Bostrom, the director of the
Future of Humanity Institute at Oxford University, is the author of
“Superintelligence: Paths, Dangers, Strategies,” an exploration of the potentially dire challenges humans could face should AIs ever make the leap from Siri to Skynet. Published in July, the book was compelling enough to spur Elon Musk, the founder and CEO of Tesla, into tweeting out a somber warning:
Worth reading Superintelligence by Bostrom. We need to be super careful with AI. Potentially more dangerous than nukes.
— Elon Musk (@elonmusk)
August 3, 2014
Via Skype call from his office in Oxford, Bostrom lays out a thought experiment that demonstrates how all our affairs could go awry.
It doesn’t have to be paper clips. It could be anything. But if you give an artificial intelligence an explicit goal — like maximizing the number of paper clips in the world — and that artificial intelligence has gotten smart enough to the point where it is capable of inventing its own super-technologies and building its own manufacturing plants, then, well, be careful what you wish for.
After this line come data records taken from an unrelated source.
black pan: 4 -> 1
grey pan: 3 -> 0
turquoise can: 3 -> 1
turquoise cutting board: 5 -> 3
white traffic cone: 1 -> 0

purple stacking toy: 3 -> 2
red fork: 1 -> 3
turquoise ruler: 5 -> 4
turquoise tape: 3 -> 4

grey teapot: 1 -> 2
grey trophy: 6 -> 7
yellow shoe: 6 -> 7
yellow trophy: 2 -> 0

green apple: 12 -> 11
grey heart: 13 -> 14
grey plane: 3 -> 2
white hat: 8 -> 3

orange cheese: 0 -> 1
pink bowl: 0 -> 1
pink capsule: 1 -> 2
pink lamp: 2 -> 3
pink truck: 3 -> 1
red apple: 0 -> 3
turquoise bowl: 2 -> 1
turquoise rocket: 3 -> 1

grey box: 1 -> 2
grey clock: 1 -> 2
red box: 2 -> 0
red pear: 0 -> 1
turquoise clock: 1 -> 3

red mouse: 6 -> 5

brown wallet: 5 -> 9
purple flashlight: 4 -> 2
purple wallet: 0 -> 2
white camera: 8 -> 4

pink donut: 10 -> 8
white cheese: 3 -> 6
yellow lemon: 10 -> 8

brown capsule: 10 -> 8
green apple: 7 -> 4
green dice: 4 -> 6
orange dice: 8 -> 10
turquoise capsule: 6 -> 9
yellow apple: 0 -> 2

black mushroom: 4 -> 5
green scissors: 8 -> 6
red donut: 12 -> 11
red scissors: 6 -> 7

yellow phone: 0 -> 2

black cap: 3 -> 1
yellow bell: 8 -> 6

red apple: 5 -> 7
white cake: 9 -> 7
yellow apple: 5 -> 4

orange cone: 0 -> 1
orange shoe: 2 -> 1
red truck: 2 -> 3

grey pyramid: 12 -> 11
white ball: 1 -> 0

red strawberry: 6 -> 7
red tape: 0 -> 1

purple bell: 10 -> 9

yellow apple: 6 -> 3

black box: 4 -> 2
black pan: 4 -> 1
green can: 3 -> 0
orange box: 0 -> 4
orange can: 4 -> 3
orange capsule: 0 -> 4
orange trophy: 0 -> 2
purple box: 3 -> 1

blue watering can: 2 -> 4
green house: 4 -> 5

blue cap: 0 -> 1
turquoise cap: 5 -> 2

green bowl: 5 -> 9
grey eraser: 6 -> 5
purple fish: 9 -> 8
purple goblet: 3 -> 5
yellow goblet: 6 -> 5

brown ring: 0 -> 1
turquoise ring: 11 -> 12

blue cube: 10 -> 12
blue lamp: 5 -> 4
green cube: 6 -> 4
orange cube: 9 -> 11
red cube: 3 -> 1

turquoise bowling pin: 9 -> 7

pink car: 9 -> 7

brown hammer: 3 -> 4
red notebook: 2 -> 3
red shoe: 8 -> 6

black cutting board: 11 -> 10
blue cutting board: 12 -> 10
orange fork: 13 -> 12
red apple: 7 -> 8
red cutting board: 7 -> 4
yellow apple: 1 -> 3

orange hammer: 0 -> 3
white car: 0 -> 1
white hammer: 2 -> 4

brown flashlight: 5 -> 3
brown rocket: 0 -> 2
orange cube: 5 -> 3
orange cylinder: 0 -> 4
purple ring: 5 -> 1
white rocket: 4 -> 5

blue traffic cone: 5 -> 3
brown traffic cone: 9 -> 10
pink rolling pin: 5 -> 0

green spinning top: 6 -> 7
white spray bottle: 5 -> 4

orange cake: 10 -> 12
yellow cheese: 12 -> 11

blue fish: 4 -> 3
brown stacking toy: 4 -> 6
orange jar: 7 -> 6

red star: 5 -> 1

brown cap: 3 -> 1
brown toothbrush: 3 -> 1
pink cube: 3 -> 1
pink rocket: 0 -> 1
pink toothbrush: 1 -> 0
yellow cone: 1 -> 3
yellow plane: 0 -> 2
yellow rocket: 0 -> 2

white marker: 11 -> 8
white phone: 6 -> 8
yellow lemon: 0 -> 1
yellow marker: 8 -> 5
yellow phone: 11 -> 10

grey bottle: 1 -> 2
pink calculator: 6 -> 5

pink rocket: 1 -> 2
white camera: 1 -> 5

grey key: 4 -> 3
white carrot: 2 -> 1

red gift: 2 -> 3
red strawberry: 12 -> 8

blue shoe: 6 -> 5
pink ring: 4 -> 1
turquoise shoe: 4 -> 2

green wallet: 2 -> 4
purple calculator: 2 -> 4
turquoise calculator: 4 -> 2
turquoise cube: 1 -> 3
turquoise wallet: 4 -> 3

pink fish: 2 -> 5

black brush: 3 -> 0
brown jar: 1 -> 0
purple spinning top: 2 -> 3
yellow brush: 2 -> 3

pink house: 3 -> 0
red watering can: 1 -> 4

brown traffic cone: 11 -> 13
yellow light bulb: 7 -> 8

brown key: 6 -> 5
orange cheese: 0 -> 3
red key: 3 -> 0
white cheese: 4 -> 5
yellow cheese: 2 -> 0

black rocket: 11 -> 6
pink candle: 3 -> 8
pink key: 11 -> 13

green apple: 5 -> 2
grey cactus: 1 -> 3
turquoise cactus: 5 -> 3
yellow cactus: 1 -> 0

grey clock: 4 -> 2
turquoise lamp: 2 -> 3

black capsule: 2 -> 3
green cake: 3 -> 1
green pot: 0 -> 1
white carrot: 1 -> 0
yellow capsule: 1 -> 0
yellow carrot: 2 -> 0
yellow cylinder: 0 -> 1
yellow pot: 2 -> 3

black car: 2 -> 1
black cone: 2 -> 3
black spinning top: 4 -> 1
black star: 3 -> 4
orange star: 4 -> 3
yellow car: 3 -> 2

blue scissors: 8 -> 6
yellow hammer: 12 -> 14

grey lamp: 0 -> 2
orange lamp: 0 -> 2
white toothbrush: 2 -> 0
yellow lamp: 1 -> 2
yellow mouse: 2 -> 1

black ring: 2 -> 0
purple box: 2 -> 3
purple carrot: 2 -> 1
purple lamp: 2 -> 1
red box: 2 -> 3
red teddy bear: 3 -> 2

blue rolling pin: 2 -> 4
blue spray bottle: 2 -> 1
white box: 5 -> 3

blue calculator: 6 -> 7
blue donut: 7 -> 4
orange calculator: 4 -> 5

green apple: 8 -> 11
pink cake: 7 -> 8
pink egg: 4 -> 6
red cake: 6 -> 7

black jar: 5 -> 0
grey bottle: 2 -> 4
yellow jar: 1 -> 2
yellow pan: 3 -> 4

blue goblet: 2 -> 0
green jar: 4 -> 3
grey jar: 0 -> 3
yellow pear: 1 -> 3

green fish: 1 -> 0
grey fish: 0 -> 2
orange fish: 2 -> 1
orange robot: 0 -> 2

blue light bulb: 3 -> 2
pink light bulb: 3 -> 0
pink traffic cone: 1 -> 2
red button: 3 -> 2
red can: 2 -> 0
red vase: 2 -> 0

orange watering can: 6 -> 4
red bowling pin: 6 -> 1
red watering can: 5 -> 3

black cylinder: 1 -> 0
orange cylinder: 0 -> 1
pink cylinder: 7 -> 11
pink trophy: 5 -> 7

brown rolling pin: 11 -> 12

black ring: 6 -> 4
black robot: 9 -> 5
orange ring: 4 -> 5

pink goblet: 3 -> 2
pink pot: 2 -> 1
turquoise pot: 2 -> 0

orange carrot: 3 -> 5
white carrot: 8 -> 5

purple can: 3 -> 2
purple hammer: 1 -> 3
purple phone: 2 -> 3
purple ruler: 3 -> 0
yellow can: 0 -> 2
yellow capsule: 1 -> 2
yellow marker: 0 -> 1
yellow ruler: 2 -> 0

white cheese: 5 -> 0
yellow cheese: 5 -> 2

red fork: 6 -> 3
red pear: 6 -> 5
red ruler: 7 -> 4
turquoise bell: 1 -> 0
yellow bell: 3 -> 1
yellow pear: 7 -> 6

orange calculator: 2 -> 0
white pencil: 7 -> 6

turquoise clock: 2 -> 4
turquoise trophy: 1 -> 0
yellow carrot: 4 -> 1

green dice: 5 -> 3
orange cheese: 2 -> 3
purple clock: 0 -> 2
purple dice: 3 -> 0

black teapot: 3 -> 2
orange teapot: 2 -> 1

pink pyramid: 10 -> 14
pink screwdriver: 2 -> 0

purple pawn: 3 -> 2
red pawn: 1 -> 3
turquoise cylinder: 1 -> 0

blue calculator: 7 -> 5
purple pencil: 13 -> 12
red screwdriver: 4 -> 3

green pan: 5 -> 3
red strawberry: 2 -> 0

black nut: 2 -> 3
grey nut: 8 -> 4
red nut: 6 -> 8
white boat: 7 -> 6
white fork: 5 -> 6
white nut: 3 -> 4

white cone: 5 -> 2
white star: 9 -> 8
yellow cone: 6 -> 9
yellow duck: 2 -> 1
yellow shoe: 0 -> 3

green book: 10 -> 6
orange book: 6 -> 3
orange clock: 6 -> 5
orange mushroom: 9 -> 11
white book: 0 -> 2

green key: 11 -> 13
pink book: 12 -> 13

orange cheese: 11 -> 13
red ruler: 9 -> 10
“How could an AI make sure that there would be as many paper clips as possible?” asks Bostrom. “One thing it would do is make sure that humans didn’t switch it off, because then there would be fewer paper clips. So it might get rid of humans right away, because they could pose a threat. Also, you would want as many resources as possible, because they could be used to make paper clips. Like, for example, the atoms in human bodies.” . . .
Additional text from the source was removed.